Recently Akerlof told his co-author, Shiller, that he had been wondering if he should have given more thought to the Trondheim story. We discussed the matter. This seems to have been a mental lapse, accepting this story of the high price as nothing more than an insignificant oddity. On the contrary, Akerlof should have seen it as an incongruity requiring active thought, to be resolved within the context of a larger view of the markets.
We decided that this little story is worth pondering at greater length—for the insight it offers into the thought patterns that underlie the booms and busts that characterize the business cycle, and, notably, the twin crises of confidence and credit that currently envelop much of the world.

Confidence

The newspapers and the pundits tell us when the economy goes into recession that it is necessary to “restore confidence.” This was J. P. Morgan’s intention after the stock market crash of 1902 when he put together a bankers’ pool to invest in the stock market. He employed the same strategy in 1907.1 Franklin Roosevelt analyzed the Great Depression in similar terms. “The only thing we have to fear,” he declared in his first inaugural address in 1933, “is fear itself.” Later in the same speech he added: “We are stricken by no plague of locusts.” Ever since the founding of the U.S. republic, business downturns have been proclaimed as the result of a loss of confidence.
Economists have a particular interpretation of the meaning of the term confidence. Many phenomena are characterized by two (or possibly more) equilibria. For example, if no one rebuilds his house in New Orleans after Hurricane Katrina, no one else will want to rebuild. Who would want to live in desolation, with no neighbors and no stores? But if many people rebuild in New Orleans, others will also want to. Thus there may be a good—rebuilding—equilibrium, in which case we say that there is confidence. And there may also be a bad—non-rebuilding —equilibrium, with no confidence. In this view there is nothing more to confidence than a prediction, in this case regarding whether or not others build. A confident prediction is one that projects the future to be rosy; an unconfident prediction projects the future as bleak.

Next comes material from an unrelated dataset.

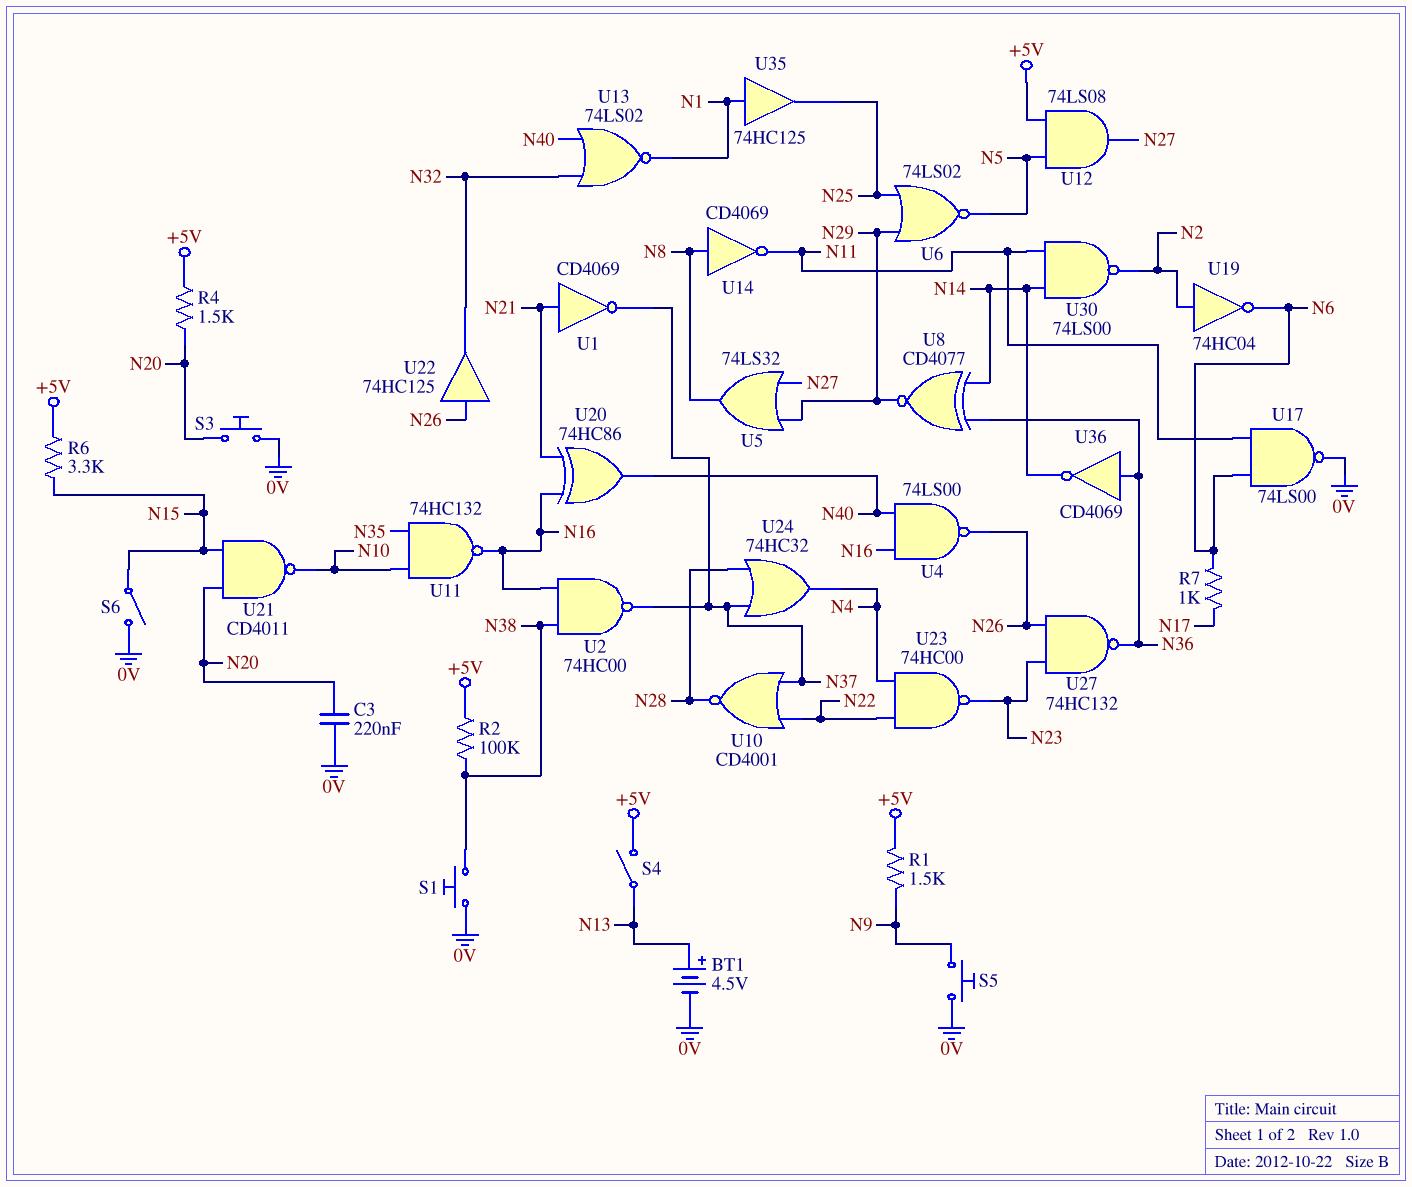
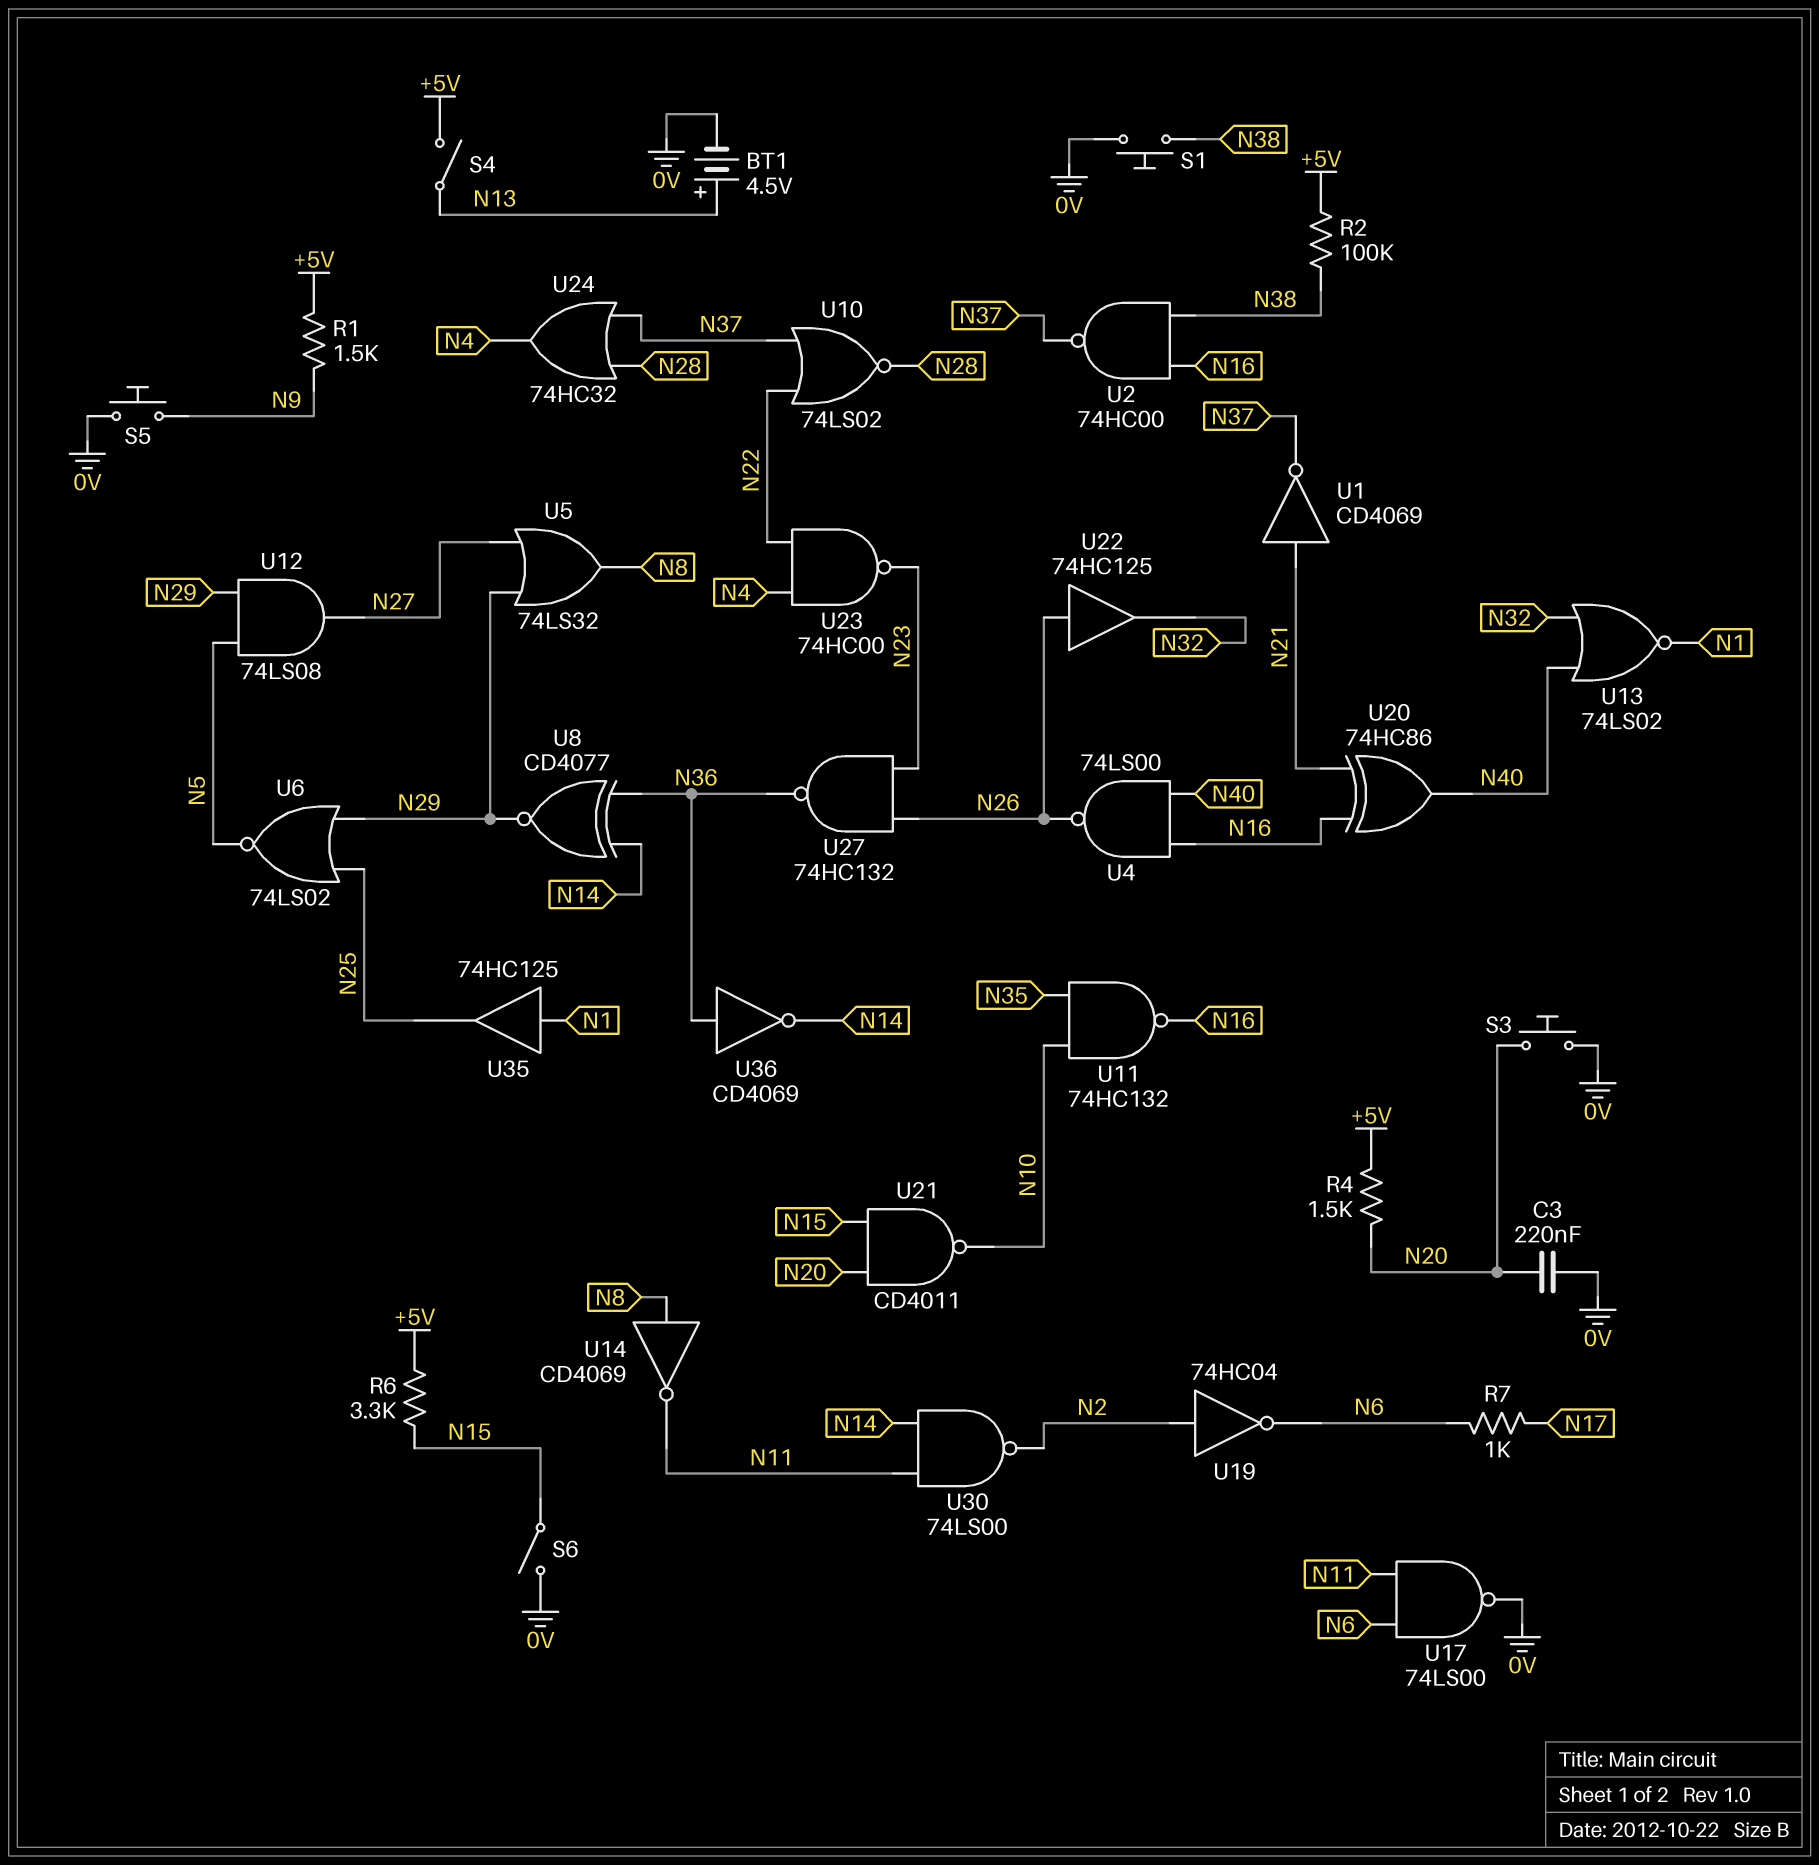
U10: NOR CD4001 (in N22, in N37, out N28) -> NOR 74LS02 (in N22, in N37, out N28)
U12: AND 74LS08 (in +5V, in N5, out N27) -> AND 74LS08 (in N5, in N29, out N27)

But if we look up confidence in the dictionary, we see that it is more than a prediction. The dictionary says that it means “trust” or “full belief.” The word comes from the Latin fido, meaning “I trust.” The confidence crisis that we are in at the time of this writing is also called a credit crisis. The word credit derives from the Latin credo, meaning “I believe.”

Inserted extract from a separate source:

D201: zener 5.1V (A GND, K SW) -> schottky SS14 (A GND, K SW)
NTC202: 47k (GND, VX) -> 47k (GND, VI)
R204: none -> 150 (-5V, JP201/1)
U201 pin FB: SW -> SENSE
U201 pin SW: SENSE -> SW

Given these additional shades of meaning, economists’ point of view, based on dual equilibria or rosy versus bleak predictions, seems to miss something.2 Economists have only partly captured what is meant by trust or belief. Their view suggests that confidence is rational: people use the information at hand to make rational predictions; they then make a rational decision based on those rational predictions. Certainly people often do make decisions, confidently, in this way. But there is more to the notion of confidence. The very meaning of trust is that we go beyond the rational. Indeed the truly trusting person often discards or discounts certain information. She may not even process the information that is available to her rationally; even if she has processed it rationally, she still may not act on it rationally. She acts according to what she trusts to be true.

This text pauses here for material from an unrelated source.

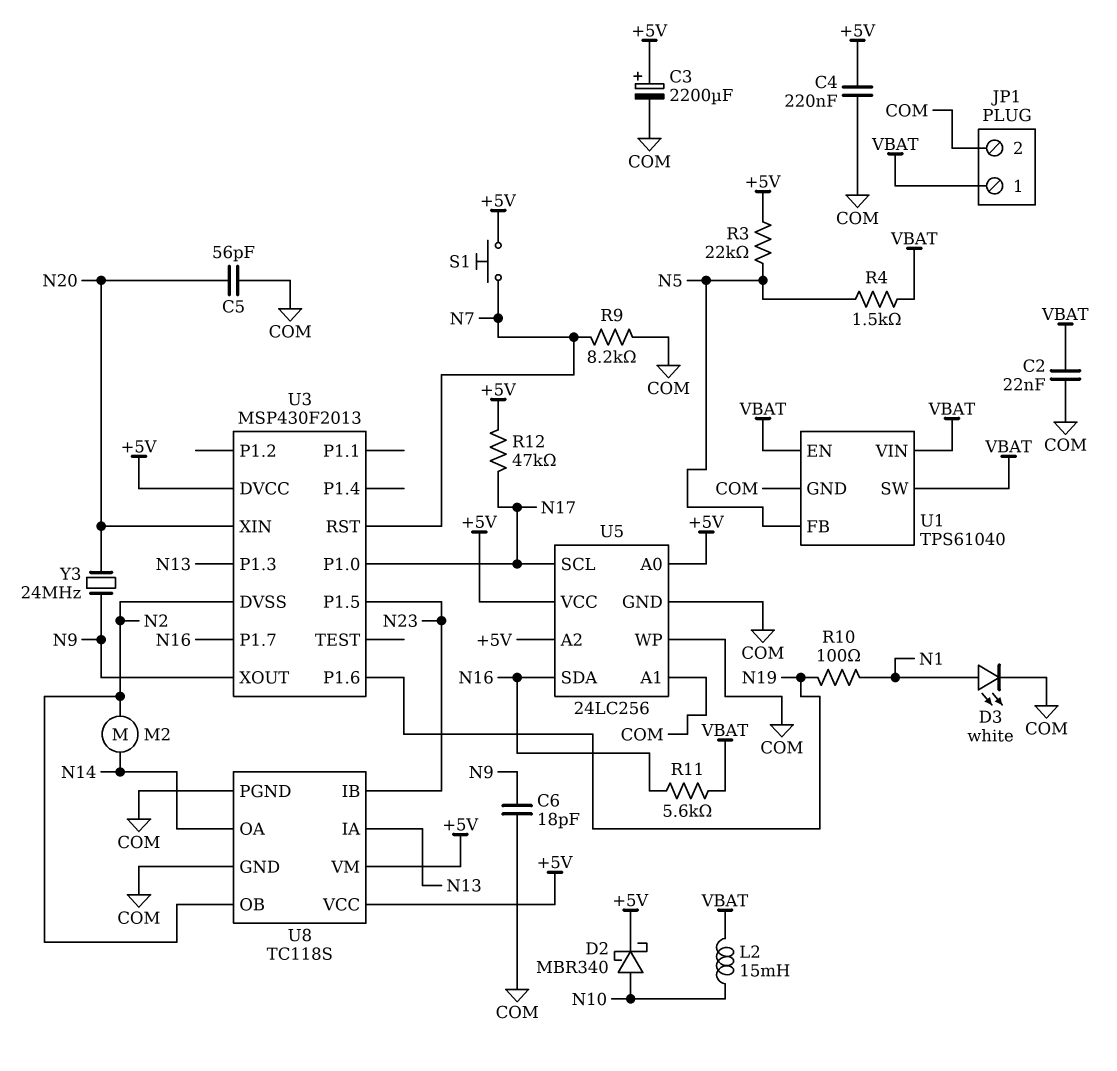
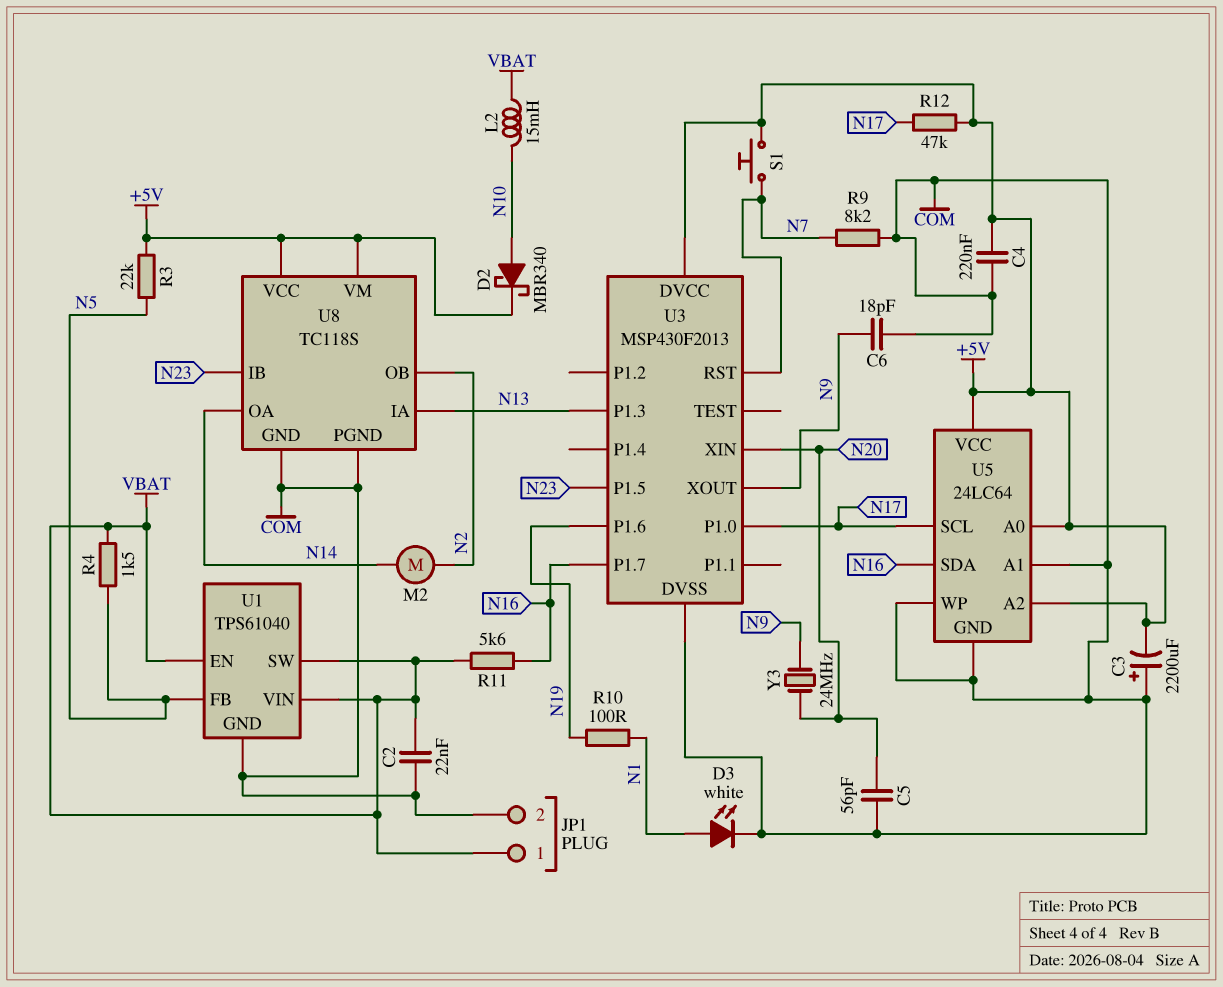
C3: 2200uF (plus +5V, minus COM) -> 2200uF (plus COM, minus +5V)
U3 pin DVSS: N2 -> COM
U5: 24LC256 -> 24LC64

If this is what we mean by confidence, then we see immediately why, if it varies over time, it should play a major role in the business cycle. Why? In good times, people trust. They make decisions spontaneously. They know instinctively that they will be successful. They suspend their suspicions. Asset values will be high and perhaps also increasing. As long as people remain trusting, their impulsiveness will not be evident. But then, when the confidence disappears, the tide goes out. The nakedness of their decisions stands revealed.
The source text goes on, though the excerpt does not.